In Nigeria, film has been used since the colonial era to enlighten people about government programmes and also by missionaries to serve as a means to pass evangelical messages. Alawode and Sunday (2013) agree with this position by saying:
The films shown by the colonial masters and the missionaries were the means of propagating their government and religion. During the Second World War, films were used widely by the British government for propaganda effort to make people in the colonies to understand why they should fight in the wars. Mobile cinemas were used all over Nigeria to communicate the news of the successes of allies and defeat of the Germans. (p.114).
This approach gained acceptance even after independence as the various governments (state and federal) decided to use film as a medium for passing historical messages to the public. The use of film in propagation of messages became enhanced by the introduction of television broadcasting in Nigeria. Government capitalized on this medium to pass across messages on agriculture, religion, history and other issues bordering on national development and cultural integration.
Film messages are embedded in their themes. A theme is a dominant idea made concrete through its representation by the characters, action and imagery of the film. Rea and Irvin (2010) describe it as a central concept, idea, or symbolic meaning in a story. Rabiger (2008) explains that “The themeof a work is the topic of its discourse or representation.”(p.189).

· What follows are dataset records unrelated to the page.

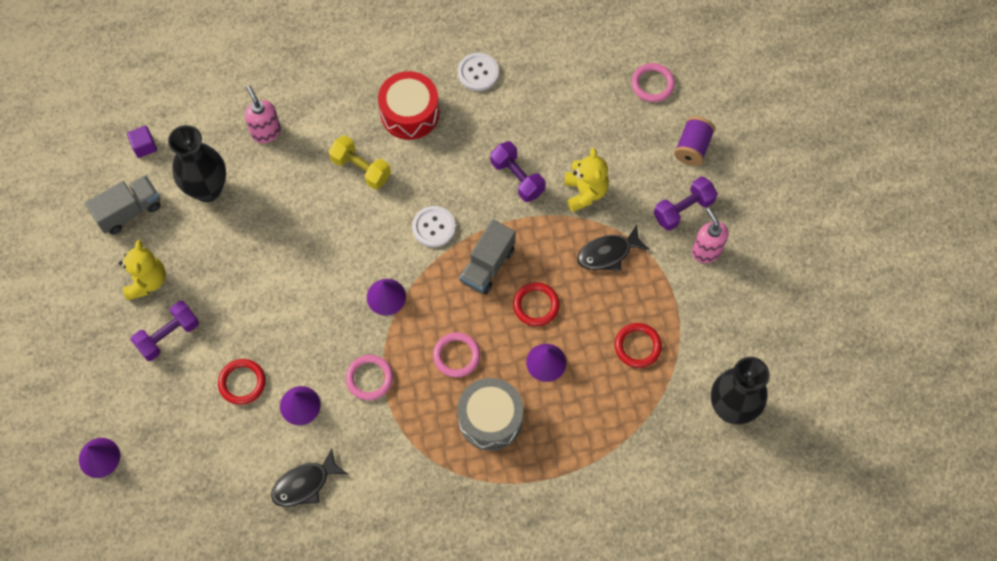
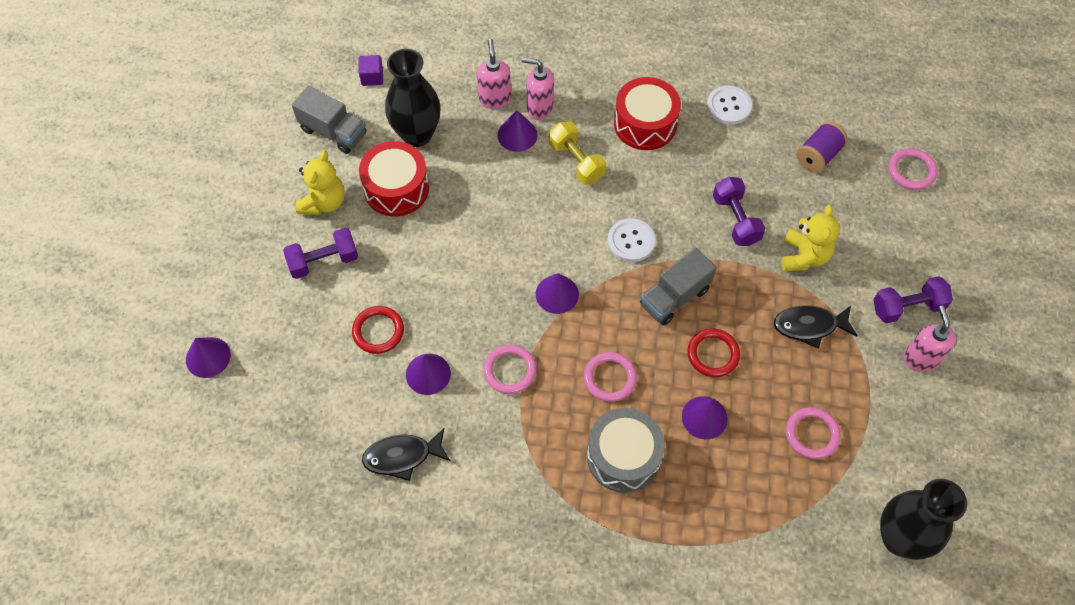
camera: 20 degrees right, 5 degrees down
(129, 211) = (333, 132): grey truck -> grey truck turned 45 degrees clockwise
(208, 246) = (396, 188): none -> red drum
(299, 160) = (517, 135): none -> purple cone
(310, 128) = (539, 108): none -> pink soap dispenser
(637, 346) = (812, 434): red ring -> pink ring
(692, 148) = (936, 247): purple spool -> purple spool (818, 156)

For a film about the son of a wealthy Nigerianwho ends up as a New York taxi driver, it might be, ‘Beggars must learn they cannot be choosers.’ If the film is about an unknown actor auditioning for a musical, it might be, ‘Fake it till you make it.’ Borrowing from these examples, a film with a tourism theme will deliberately showcase the tourism potentials of a country, either through exotic sceneries, historical features, people and so on. This is because the meaning of a film defines its theme. It has been widely recognized in tourism literature that destination image greatly influences tourist destination choice.
Butler (1990) suggests that films can influence the travel preference of those who expose themselves to the destination attributes and create a favourable destination image through their representation. Images of destinations play a significant role in influencing tourists’ decision-making process, which will become a strong basis for such tourists to decide to visit the destination (Echtner & Ritchie 1991; Gartner 1989). The more favourable the image of the destination, the greater the likelihood of being selected as a destination choice (Chon 1990; Um 1993). Film is capable of providing knowledge of certain aspects of a country such as nature, culture and people which result in the construction of the attitudes towards the country. An interest in the nation and its positive image can eventually lead to an actual visit to the country (Iwashita, 2006).
Persuasive economic arguments have been presented regarding the money and jobs brought to a town or region during the filming process, for example, $US21m and 183 full-time jobs were provided to the people of Illinois during the filming of A Thousand Acres.As explained by O’Connor and Bolan (2010), “Films and television series provide us with a window into other places that broaden our knowledge and can fuel our desire to travel.What has become known as film induced tourism has begun to gather momentum as an area of both academic research and industry interest.” (p.27)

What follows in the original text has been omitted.